Wednesday, March 01, 2006

So, We Look Like Dorks: An Ash Wednesday Message

[The following message was shared with the people of Friendship Church on Ash Wednesday night, March 1, 2006. It was inspired, in part, by a message first published in 2003 at homileticsonline.com.]

Matthew 6:1-21

I can remember, back when I was in elementary school, seeing the Catholic kids who had gone either to early or noontime Ash Wednesday services and then shown up for class. They’d have these ash marks on their foreheads and I thought how dorky they looked! I thought to myself, “I wouldn’t want to have that on my forehead!” I was dorky enough without giving the other Protestant kids another reason to make fun of me.

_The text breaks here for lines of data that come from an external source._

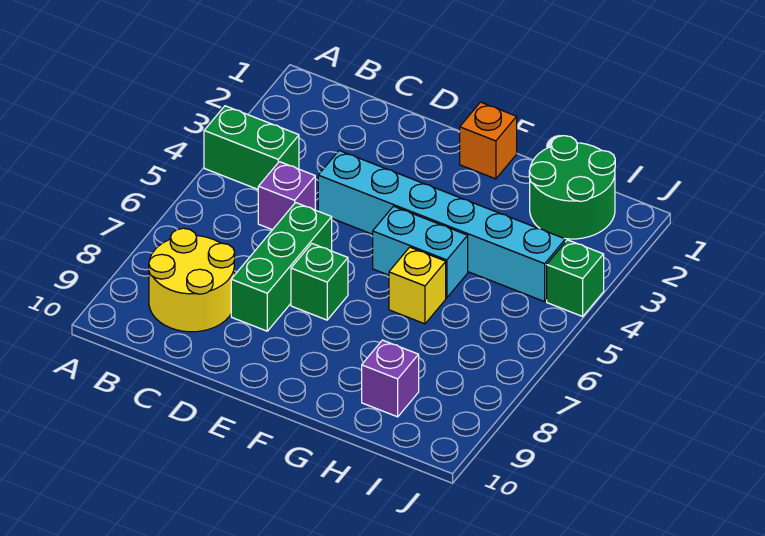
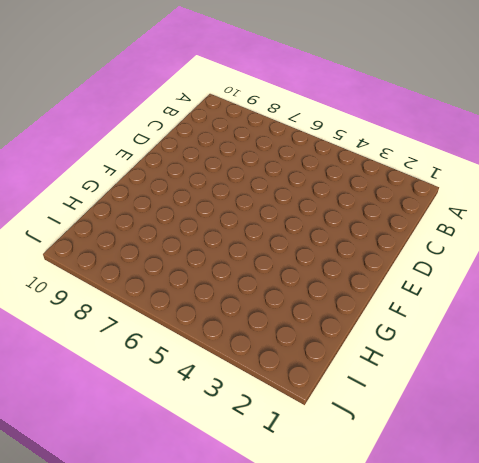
none -> green brick A4:B4 level 1
none -> yellow round brick B8:C9 level 1
none -> purple brick C5 level 1

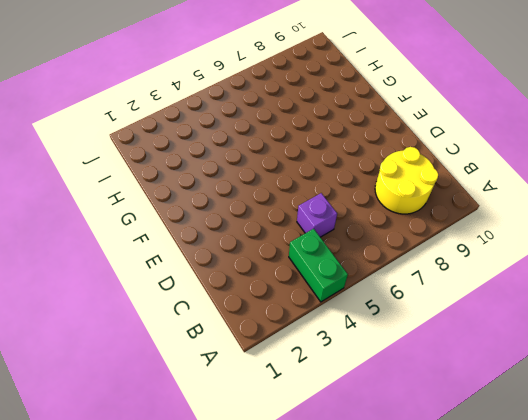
none -> cyan brick D4:I4 level 1
none -> green brick D6:D8 level 1
none -> green brick E7 level 1

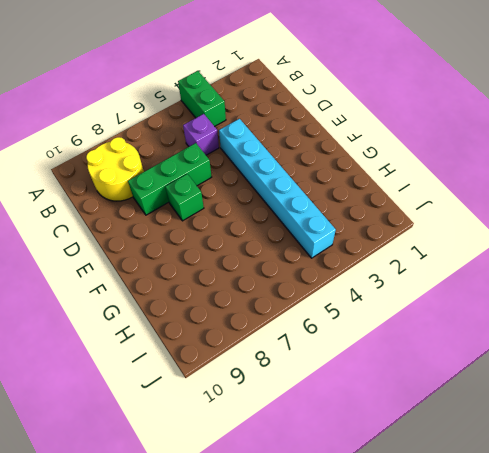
none -> orange brick F1 level 1
none -> cyan brick F5:G5 level 1
none -> yellow brick G6 level 1

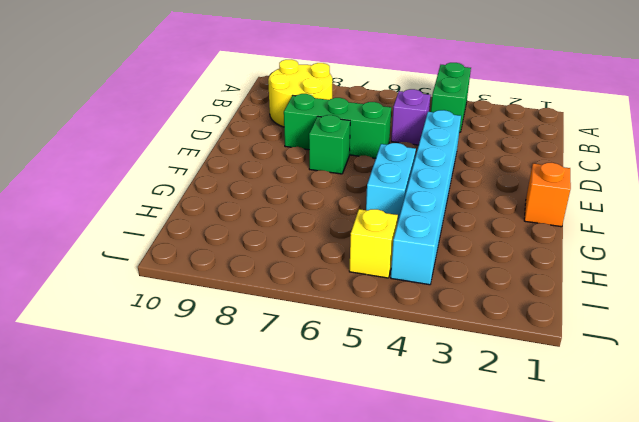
yellow brick I5 level 1 -> yellow brick G6 level 1
none -> green round brick H1:I2 level 1
none -> purple brick H9 level 1
none -> green brick J4 level 1

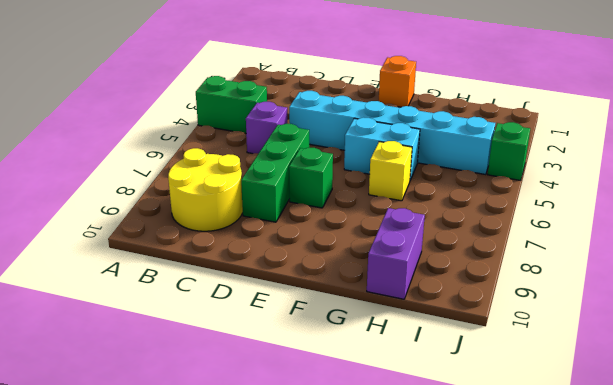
purple brick H9:H10 level 1 -> purple brick H9 level 1
none -> green round brick H1:I2 level 1

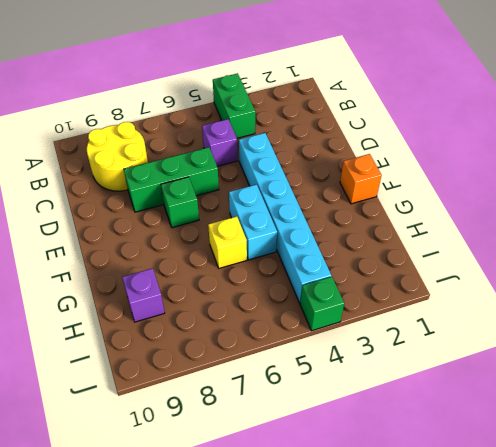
none -> green round brick H1:I2 level 1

Years later, when I attended seminary, the Imposition of Ashes happened during the chapel service on Ash Wednesdays every year. One Ash Wednesday, I missed the service. Everybody else in all my classes had the mark of the cross on their foreheads for the rest of the day. There I was with a naked forehead! I felt like a dork for not having ash marks on my forehead then.

In both instances, I was more concerned about what others thought of me than about where I was in my relationship with God.

In His words to us tonight, Jesus has a few things to say to people like me, people more concerned with appearances than with the substance of their lives and their relationships with God. Here’s a sampling:
“Beware of practicing your piety before others in order to be seen by them; for then you have no reward from your Father in heaven...

“So whenever you give alms, do not sound a trumpet before you, as the hypocrites do in the synagogues and in the streets, so that they may be praised by others...

“And whenever you pray, do not be like the hypocrites; for they love to stand and pray in the synagogues and at the street corners, so that they may be seen by others...

“And whenever you fast, do not look dismal, like the hypocrites, for they disfigure their faces so as to show others that they are fasting...”
In other words, Jesus says, no show-dog religion in His Kingdom!

Lent, which we begin tonight, is a time of spiritual renewal. As we prepare to celebrate the resurrection of Jesus on Easter, Lent, this humanly-created season, is designed to help give us something to really celebrate when Easter Sunday morning rolls around.

Tonight, we agree together to use the next forty days to crucify the things that separate us from Christ and in doing so, to experience the birth of a new self.

Or at least, to begin to catch sight of the new selves we who follow Jesus will one day be.

Those new people God is making of us won’t worry about making good impressions on others or whether we look like dorks or not. Our new selves will be motivated simply to respond to the free gifts of forgiveness, life, and love that God gives to those who surrender to Jesus.

In a movie called, The Apostle, Robert Duvall plays a Southern preacher who revitalizes a church in a Louisiana town. I won’t go into the whole plot. But in the scene that I remember most fondly, Duvall and others in the church bought bags and bags of groceries for people who couldn’t afford them, then went to their houses, placed the food on their front porches, knocked at their doors, and then ran like crazy to avoid detection. Every time they ran away, they had to stifle giggles with each stride.

That scene conveyed something of the joy that belongs to those who respond to God’s love for them with acts of service and sacrifice, not to be noticed, but just to tell God, “Thank You.”

Quaker theologian Richard Foster is right, I think, when he says that every hidden act of service to others and of devotion to Jesus Christ, “sends ripples of joy and celebration through any community of people.” During our ‘forty days to servanthood,’ you and I are going to explore and I hope experience, what it means to be a people who send those ripples of godly joy and Christ-rooted celebration through this community!

When we come forward for the imposition of the ashes on Ash Wednesday, we...
  • acknowledge that without Jesus’ grace and our faith in Him, we would stand under God’s condemnation;
  • that we’re completely dependent on God; and
  • that repentant, we can turn away from the sin that would kill us and turn to the God Who loves to give us life.
Anybody who wears ashes on her or his forehead isn’t making much of a fashion statement and frankly right now, as I look out at all of you, you are sort of dorky-looking. That’s okay.

Dorky or not, “ashes to ashes and dust to dust” is an honest statement that we make about ourselves tonight. But we also confess our faith that all who believe in Jesus Christ will rise again to live with God forever! Like Job in the Old Testament, we can say that after all our skin has been destroyed, our own eyes will see God!

Tonight, we wear the ashes and we remember both our mortality and the resurrection that belongs to all who follow Jesus.

2 comments:

kairosnow said...

lovely post!

Mark Daniels said...

Chez:
Thank you and thank you for visiting.